Толбот медленно кивнул. Снова поднес к губам стакан с водой. И на сей раз отпил несколько глотков.
— Такое случается и в ЦРУ, — сказал он. — Нам, конечно, тоже не раз приходилось по необходимости ликвидировать людей. Так, чтобы все были уверены в самоубийстве.
Валландера не удивило нежелание Толбота говорить о вещах, не связанных напрямую с Хоканом и Луизой фон Энке. Но он решил гнуть свое, насколько это возможно, а потому сказал:
— В общем, можно исходить из того, что Луизу убили.
— Может быть, ее ликвидировала шведская спецслужба?
— В Швеции такое маловероятно. К тому же нет причин думать, что ее раскрыли. Иными словами, нет исполнителя с правдоподобным мотивом.
Толбот отодвинулся с креслом в тень. Немного помолчал, осторожно покусывая нижнюю губу.
— Можно подумать, речь идет о драме на почве ревности, — вдруг сказал он и резко выпрямился в кресле. — Конечно, работать в Швеции — совсем не то, что за железным занавесом в пору его существования. Там разоблаченного агента почти всегда казнили. По крайней мере, если он был не настолько крупной фигурой, чтобы использовать его для обмена. Одного предателя на другого. Шпионы, когда слишком долго работают «в поле», постоянно готовые к разоблачению, порой теряют четкость мышления. Стресс слишком велик. Поэтому они иной раз ополчаются друг на друга. Насилие оборачивается внутрь собственного круга. Успех коллеги представляется чересчур значительным. Отсюда зависть и соперничество вместо сотрудничества и лояльности. В Луизином случае такое вполне возможно. По чрезвычайно особой причине.
Теперь пришел черед Валландера отодвинуться в тень. Он наклонился, взял свой стакан. Лед растаял.

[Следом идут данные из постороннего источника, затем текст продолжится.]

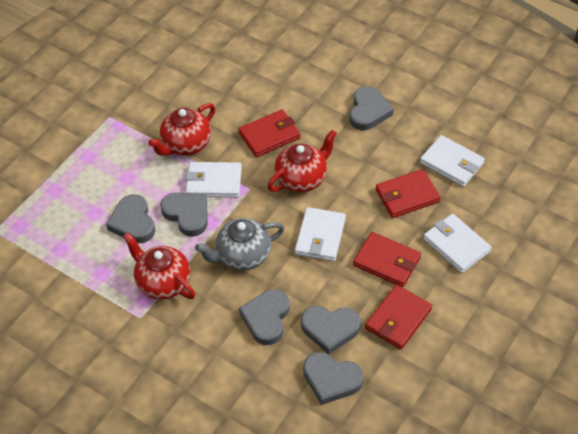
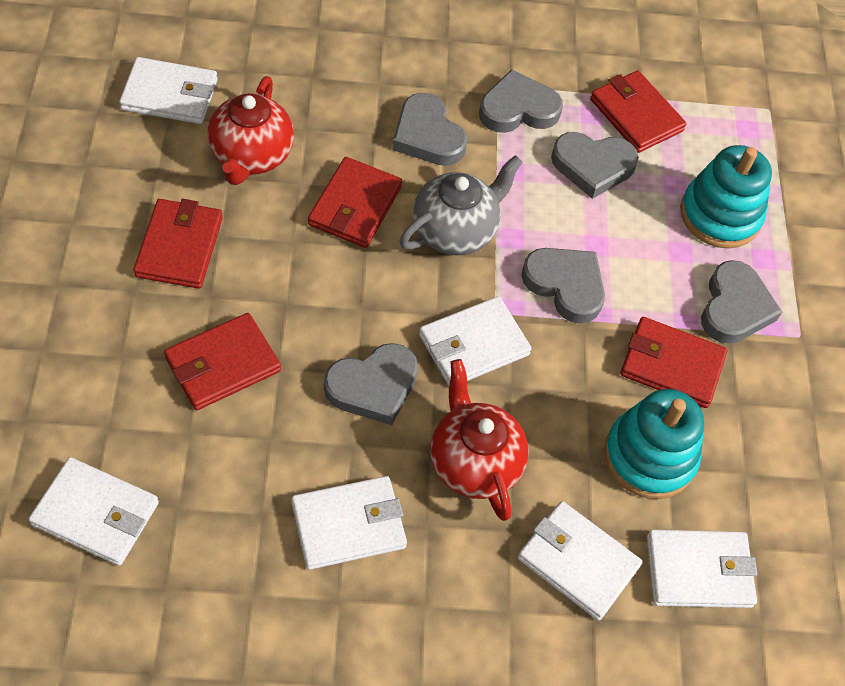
red teapot: 3 -> 2
red wallet: 4 -> 5
turquoise stacking toy: 0 -> 2
white wallet: 4 -> 6

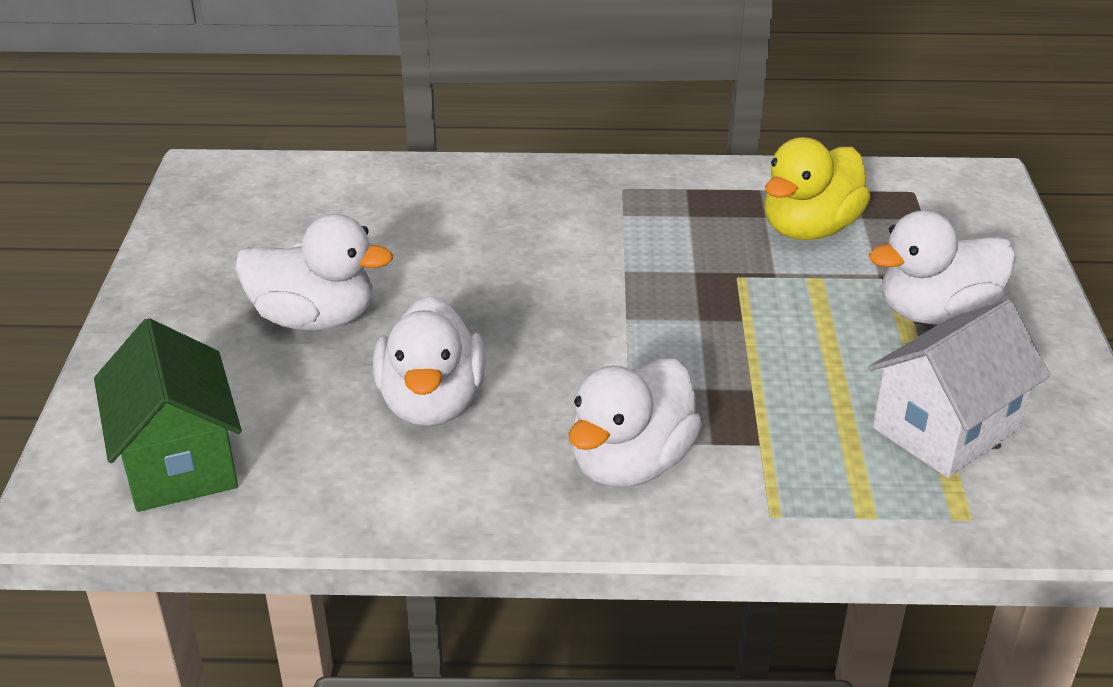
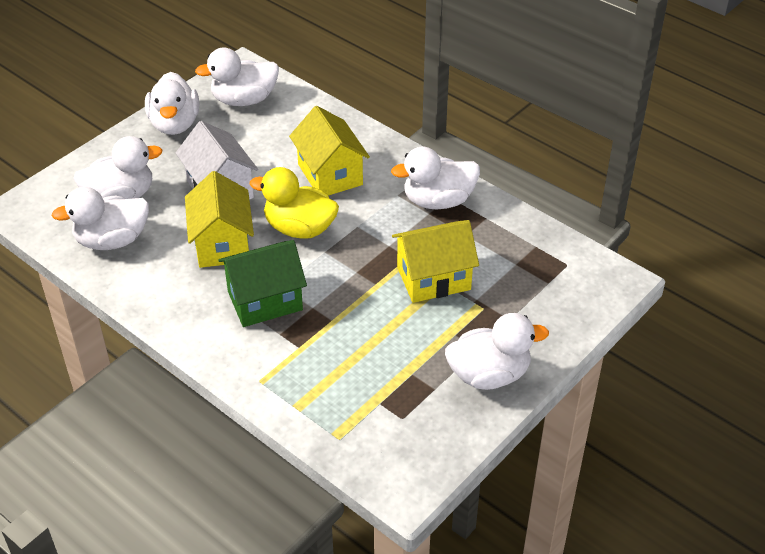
white duck: 4 -> 6
yellow house: 0 -> 3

— Хокан говорил, что слух о шведском шпионе ходил долго, — сказал Толбот. — ЦРУ тоже знало об этом весьма продолжительное время. Когда я работал в нашем стокгольмском представительстве, мы тратили на это дело серьезные ресурсы. То, что кто-то продавал русским шведские военные секреты, было проблемой и для нас, и для НАТО. Ведь в сфере технических инноваций военная промышленность Швеции находилась на передовых рубежах. И мы регулярно обсуждали сложившуюся прискорбную ситуацию со шведскими коллегами. А также с коллегами, в частности, из Англии, Франции и Норвегии. Агент, с которым мы столкнулись, действовал с необычайной ловкостью. Мы хорошо понимали: наверняка есть еще и посредник, поставщик информации со шведской стороны. Он обеспечивал агента сведениями, которые тот в свой черед переправлял русским. Удивительно, но мы, точнее наши шведские коллеги, не находили ни малейших следов. У шведов был шорт-лист из двух десятков имен — сплошь офицеры разных родов войск. Однако шведские следователи зашли в тупик. И мы не сумели помочь. Все словно гонялись за призраком. Какой-то умник придумал назвать искомое лицо Дианой. В честь невесты Призрака. Я считал это идиотизмом. В первую очередь потому, что не было никаких свидетельств, будто здесь замешана женщина. Но, как выяснилось впоследствии, дуралей со своей догадкой подсознательно попал в яблочко. Словом, вот такова была ситуация вплоть до марта восемьдесят седьмого. Если точно, до восемнадцатого марта. Случившееся в тот день разом все изменило, отправило ряд офицеров шведской разведки в опалу и вынудило нас посмотреть на все это по-новому. Хокан, наверно, не рассказывал?
— Нет.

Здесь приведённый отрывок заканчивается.